When I come back to my peaceful, if narrow, quarters, if it is too late to write to you, I always do a little counting. On the full list of the Académie I tick those of whom I am sure, and those who stand by Dalzon. Then I do various sums in subtraction and addition. It is an excellent amusement, as you will see when I show you. As I was telling you, Dalzon has the ‘dukes,’ but the writer of the ‘House of Orleans,’ who is received at Chantilly, is to introduce me there before long. If I get on there—and with this object I am diligently studying a certain engagement at Rocroy; so you see your brother is becoming deep—well, if I get on, the author of ‘Without the Veil, printed at Eropolis,’ loses his strongest support.

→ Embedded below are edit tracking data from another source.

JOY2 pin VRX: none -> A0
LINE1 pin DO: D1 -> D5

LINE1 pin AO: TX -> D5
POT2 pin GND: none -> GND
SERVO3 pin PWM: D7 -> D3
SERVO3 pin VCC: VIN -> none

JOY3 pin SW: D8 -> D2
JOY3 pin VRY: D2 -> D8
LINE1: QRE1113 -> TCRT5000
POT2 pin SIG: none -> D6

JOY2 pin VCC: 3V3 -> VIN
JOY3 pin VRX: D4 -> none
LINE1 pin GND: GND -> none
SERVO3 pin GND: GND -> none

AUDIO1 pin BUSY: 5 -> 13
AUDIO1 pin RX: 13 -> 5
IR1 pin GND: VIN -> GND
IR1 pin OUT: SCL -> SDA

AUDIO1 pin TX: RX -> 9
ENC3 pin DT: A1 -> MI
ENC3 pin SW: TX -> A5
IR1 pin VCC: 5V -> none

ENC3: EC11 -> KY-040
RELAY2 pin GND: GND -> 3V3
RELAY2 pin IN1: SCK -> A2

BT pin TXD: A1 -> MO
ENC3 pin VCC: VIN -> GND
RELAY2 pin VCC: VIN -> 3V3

As for my opinions, I do not disavow them. I am a Republican, but not extreme, and more particularly I am a Candidate! Immediately after this little expedition I quite expect to come back to my darling Germaine, who will, I do hope, bear up and think of the happiness of the triumph! We will do it, dear! We will get into the ‘goose’s garden,’ as it is called by that Bohemian Védrine; but we shall need endurance.